Question: My wife has a habit of giving our very stubborn and dramatic (lots of whining, moping and tantrums) 6-year-old daughter “prizes” for doing what she is told. Last Sunday, for example, Carrie didn’t dress appropriately for church. We told her she had to change. She had a meltdown. She collapsed on the floor, weeping.

Without consulting with me, my wife told her if she would wear an appropriate outfit, she would take her to the store after church and buy her something she wants. I think this is wrong, but my wife insists that it doesn’t hurt to do this every so often.

The problem, however, is that she doesn’t do it “every so often.” She does it several times a week.

Answer: I agree wholeheartedly with you where this business of “prizes” is concerned. It should go without saying (but it seems that when it comes to child rearing, nothing goes without saying these days) that children should be taught do the right thing — in this case, obedience to parental instructions — simply because it is the right thing to do.

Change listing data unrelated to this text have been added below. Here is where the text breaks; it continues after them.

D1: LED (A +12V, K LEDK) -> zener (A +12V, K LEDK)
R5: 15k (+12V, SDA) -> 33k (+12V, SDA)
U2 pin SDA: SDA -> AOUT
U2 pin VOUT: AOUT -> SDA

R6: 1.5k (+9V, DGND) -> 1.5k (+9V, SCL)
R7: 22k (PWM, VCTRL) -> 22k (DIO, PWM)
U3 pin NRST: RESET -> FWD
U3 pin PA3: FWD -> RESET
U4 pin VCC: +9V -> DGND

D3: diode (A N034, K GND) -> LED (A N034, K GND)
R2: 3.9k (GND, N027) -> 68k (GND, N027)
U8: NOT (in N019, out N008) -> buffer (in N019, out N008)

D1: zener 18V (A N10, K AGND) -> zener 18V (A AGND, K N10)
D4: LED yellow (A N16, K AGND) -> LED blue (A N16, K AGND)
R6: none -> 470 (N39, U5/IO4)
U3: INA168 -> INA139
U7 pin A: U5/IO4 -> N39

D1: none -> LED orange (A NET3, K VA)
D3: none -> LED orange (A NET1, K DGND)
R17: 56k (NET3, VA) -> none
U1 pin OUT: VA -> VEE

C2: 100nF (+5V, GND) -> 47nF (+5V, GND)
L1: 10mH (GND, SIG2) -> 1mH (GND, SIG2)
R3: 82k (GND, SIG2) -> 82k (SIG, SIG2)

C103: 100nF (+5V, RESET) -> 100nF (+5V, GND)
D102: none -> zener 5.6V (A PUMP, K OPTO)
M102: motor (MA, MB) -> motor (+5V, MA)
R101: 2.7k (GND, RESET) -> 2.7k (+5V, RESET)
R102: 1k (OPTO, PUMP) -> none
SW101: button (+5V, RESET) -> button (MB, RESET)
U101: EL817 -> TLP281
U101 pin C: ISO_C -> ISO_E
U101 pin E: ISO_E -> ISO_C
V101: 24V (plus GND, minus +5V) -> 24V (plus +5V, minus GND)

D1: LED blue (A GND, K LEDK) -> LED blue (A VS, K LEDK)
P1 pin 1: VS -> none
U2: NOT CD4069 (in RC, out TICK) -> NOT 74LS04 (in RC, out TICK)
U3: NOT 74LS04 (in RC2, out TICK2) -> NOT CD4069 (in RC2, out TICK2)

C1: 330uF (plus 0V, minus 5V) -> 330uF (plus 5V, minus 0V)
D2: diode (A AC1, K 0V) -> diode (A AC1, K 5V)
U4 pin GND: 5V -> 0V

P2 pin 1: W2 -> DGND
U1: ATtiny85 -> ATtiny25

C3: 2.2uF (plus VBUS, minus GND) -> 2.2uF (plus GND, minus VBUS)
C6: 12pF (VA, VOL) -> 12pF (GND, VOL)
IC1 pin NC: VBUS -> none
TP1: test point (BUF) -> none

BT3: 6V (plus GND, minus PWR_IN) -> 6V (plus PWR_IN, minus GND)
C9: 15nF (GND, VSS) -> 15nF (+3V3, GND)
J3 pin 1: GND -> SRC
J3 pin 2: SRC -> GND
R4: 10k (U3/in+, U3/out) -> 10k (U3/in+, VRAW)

Another way of saying the same thing: Children need to learn that good behavior is its own reward. Your wife is obviously a warmhearted person with the best of intentions, but good parenting intentions can create a monster in the long haul.

Teachers often tell me that one reason so many of today’s children are difficult to motivate is because they are accustomed to receiving rewards for obedience, being responsible, not misbehaving and so on.

Likewise, researchers have discovered that rewards often produce a paradoxical effect: To wit, they often lead to counterproductive long-term effects. Give a child rewards for doing his schoolwork and he becomes, over time, less and less motivated to do his schoolwork. Like almost all ideas based on bogus self-esteem theory, the idea that good behavior deserves reward has been a flop.

Indeed, rewards often “solve” problems in the short term. In the long run, however, they risk contributing to even more disobedience, more problems with motivation, more tantrums, etc.

Where Carrie is concerned, if your wife doesn’t cease and desist this foolishness, I predict a steady escalation of Carrie’s whining, moping and general soap opera behavior when she doesn’t get her way.

(Full disclosure: I flunked fortune telling in graduate school.)

I’m “siding” with you where this matter of prizes is concerned, but I need to point out that if you and your wife don’t close ranks where Carrie is concerned, and soon, her teen years stand a better-than-average chance of being a nightmare.

A word to the wise, as they say.

Visit family psychologist John Rosemond’s website at johnrosemond.com; readers may send him email at questions@rosemond.com; due to the volume of mail, not every question will be answered.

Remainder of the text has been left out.